Traditional Teaching vs. Learning Through Failure: Which Works Best?
The concept of 21st-century learning has revolutionized the tools and methods we use to teach in the classroom. STEAM (science, technology, engineering, the arts and mathematics) has become a new way of teaching our students, and with the soft skills it provides our students, like creativity, critical thinking and problem-solving, our learners are becoming supercharged for the future workforce. However, this also means that educators have been challenged to reconsider how they teach to make sure students are exposed to these skills.
These new approaches to teaching continue to provide new ways of helping students remain engaged, motivated, and curious. Learning through failure is another method that has recently been recognized as beneficial, especially in the realm of computer science and STEAM-related subjects. We often hear and read stories of some of the greatest innovators who failed their way to the top, yet for centuries we have failed to allow students the space to do the exact same without categorizing them as low-performing. Learning should be meaningful and applicable to real-world experiences.

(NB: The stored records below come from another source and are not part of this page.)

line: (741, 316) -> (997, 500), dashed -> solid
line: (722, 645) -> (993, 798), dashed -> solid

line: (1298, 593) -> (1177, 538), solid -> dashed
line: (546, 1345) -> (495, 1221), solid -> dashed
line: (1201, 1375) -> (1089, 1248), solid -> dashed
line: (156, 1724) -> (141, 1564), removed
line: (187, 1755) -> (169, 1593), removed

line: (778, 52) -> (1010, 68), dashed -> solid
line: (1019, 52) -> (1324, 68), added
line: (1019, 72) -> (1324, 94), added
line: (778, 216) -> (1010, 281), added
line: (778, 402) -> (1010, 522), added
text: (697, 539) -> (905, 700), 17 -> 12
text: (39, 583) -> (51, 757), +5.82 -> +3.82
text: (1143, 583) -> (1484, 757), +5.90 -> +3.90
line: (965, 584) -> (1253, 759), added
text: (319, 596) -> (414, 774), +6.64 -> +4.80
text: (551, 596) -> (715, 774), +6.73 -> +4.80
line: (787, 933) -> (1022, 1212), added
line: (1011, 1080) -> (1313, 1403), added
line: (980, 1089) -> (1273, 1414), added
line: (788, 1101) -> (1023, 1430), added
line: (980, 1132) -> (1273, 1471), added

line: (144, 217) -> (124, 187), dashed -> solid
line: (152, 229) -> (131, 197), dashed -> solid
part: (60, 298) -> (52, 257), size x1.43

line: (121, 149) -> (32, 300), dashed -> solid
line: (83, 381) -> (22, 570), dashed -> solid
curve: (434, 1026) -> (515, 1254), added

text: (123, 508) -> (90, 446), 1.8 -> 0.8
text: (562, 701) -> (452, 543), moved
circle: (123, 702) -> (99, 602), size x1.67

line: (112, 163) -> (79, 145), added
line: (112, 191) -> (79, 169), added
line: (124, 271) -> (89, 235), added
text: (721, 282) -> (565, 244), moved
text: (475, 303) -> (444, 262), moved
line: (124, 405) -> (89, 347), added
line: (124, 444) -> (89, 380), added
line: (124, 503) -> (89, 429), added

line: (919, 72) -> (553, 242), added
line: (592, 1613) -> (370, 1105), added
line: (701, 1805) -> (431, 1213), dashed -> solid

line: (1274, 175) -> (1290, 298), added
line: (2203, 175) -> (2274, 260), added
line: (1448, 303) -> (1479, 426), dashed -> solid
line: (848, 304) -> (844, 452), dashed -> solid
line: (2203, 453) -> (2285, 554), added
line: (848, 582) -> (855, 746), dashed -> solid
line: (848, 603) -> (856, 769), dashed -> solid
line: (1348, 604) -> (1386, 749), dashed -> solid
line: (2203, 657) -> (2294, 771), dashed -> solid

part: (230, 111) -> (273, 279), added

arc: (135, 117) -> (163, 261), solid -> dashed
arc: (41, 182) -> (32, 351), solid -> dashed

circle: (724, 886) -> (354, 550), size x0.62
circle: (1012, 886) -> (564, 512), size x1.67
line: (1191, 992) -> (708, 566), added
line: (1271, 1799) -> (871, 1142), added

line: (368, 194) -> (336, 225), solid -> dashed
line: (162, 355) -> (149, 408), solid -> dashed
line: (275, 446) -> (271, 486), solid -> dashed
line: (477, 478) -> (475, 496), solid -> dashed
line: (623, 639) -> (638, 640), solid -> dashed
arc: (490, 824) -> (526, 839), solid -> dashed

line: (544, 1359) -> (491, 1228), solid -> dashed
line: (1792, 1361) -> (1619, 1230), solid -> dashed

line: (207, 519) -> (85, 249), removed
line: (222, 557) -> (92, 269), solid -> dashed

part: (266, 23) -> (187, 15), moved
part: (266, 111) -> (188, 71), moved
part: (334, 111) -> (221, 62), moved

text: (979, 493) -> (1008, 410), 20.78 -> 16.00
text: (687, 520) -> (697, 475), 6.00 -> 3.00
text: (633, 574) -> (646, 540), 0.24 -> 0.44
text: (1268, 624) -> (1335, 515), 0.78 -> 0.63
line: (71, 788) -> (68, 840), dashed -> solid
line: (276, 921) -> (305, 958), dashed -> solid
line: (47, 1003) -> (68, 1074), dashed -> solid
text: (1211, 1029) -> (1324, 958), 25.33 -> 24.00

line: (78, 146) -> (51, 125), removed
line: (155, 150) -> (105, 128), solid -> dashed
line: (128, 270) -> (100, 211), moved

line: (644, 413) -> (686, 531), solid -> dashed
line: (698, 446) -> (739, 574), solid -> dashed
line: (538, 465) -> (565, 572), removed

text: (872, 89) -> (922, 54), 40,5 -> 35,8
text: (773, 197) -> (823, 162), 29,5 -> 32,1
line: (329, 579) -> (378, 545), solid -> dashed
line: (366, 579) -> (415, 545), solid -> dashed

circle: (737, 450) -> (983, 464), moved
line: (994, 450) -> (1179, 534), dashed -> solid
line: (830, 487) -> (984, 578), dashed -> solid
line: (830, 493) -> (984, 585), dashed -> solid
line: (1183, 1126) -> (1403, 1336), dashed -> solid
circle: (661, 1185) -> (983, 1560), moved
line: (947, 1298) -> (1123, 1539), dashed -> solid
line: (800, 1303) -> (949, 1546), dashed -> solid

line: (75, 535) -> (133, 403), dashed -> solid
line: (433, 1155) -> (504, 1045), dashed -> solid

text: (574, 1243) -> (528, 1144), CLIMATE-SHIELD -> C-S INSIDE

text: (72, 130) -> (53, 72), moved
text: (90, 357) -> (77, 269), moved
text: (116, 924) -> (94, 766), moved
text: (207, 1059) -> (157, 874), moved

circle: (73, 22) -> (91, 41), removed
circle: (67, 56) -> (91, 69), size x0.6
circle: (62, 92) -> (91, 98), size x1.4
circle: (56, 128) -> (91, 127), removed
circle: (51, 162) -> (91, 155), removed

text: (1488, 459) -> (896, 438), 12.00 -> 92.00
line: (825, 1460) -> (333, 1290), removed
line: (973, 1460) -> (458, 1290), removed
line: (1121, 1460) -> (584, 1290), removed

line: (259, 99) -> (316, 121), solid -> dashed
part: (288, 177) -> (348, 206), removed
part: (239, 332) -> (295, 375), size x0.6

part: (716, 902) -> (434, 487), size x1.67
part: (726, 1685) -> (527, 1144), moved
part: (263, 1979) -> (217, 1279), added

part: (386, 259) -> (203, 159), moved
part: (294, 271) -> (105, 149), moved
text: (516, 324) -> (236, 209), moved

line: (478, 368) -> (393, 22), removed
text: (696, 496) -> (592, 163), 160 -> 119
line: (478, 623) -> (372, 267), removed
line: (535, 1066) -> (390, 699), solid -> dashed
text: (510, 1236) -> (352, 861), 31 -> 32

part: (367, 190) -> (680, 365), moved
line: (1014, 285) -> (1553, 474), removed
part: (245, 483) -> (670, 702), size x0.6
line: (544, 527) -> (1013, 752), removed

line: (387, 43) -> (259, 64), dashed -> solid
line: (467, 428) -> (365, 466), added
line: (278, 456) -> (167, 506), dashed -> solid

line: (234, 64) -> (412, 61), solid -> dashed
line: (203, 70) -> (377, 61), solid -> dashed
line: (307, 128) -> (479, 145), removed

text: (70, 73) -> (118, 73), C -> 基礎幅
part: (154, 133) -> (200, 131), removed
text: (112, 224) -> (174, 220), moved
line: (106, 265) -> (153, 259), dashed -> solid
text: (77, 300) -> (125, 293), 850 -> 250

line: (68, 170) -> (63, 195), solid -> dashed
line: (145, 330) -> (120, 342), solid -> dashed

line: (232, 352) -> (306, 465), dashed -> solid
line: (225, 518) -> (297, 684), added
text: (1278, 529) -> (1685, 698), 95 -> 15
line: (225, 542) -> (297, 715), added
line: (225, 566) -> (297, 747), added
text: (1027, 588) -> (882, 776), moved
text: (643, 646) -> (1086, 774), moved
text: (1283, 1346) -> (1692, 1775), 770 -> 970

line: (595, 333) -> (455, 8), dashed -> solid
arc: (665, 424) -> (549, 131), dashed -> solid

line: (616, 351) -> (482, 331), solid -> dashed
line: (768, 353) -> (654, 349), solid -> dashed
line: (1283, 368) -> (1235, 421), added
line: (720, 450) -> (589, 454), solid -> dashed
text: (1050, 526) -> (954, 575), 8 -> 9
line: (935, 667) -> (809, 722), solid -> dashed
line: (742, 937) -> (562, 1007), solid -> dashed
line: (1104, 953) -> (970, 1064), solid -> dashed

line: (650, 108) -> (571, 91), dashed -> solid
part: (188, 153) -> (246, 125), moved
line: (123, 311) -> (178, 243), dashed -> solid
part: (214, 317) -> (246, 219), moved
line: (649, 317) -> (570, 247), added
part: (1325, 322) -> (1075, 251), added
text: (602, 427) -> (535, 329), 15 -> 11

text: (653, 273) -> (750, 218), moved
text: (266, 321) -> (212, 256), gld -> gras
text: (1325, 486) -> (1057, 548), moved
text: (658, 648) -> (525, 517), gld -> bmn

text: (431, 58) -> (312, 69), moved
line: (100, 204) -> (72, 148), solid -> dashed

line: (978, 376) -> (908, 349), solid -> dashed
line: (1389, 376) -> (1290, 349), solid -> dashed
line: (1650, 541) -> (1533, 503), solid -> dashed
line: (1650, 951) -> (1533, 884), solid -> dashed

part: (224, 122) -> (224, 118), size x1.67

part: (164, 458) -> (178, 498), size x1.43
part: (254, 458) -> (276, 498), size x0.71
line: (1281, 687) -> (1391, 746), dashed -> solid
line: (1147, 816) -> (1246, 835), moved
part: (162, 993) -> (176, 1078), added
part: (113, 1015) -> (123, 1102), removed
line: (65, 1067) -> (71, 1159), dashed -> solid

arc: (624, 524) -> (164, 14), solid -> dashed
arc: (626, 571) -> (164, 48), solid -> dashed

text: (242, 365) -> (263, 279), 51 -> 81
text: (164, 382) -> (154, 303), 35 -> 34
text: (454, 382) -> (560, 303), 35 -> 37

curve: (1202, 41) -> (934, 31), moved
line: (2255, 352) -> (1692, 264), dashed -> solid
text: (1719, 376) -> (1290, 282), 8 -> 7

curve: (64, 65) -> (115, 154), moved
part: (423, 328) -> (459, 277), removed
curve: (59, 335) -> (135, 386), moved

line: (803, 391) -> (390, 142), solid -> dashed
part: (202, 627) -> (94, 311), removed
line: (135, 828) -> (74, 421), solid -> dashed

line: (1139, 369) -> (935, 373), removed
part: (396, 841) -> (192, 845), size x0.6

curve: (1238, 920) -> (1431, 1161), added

In this week’s blog, we’re going to weigh in on more traditional forms of teaching versus learning through failure and which of the two may work best.
The Behaviorism Approach: Keeping With Tradition
Most of us who attended school may be familiar with the Behaviorism Approach. It is the most traditional style of teaching and speaks to the process of direct instruction and lectures given by the teachers.
Within the classroom setting, teachers have the ability to dictate the direction of each lesson through classical or operant conditioning. Classical conditioning defines the instance of a natural reflex reacting to a stimulus, whereas operant conditioning defines the instance when a response to a stimulus is reinforced. There are several styles that can be attributed to the behaviorism approach.
– Lecture -This teaching style takes place when the teacher conveys content while the students take notes. In some cases, lessons can be delivered to whole year groups or to targeted groups of students. However, this method may be hard to apply in a primary school setting as younger students may find it hard to stay focussed and keep up with the teachers’ pace.
– Modeling and Live Modeling – This method occurs when a teacher demonstrates what they expect the student’s project should look like. When live modeling, the teacher may also demonstrate the ‘appropriate’ thinking process and strategies to guide the students further.
– Drilling – This method of instruction carried out systematic repetition. In the classroom, it promotes learning through systematic training by repeating, rehearsing, practicing, and engaging in order to learn or become proficient.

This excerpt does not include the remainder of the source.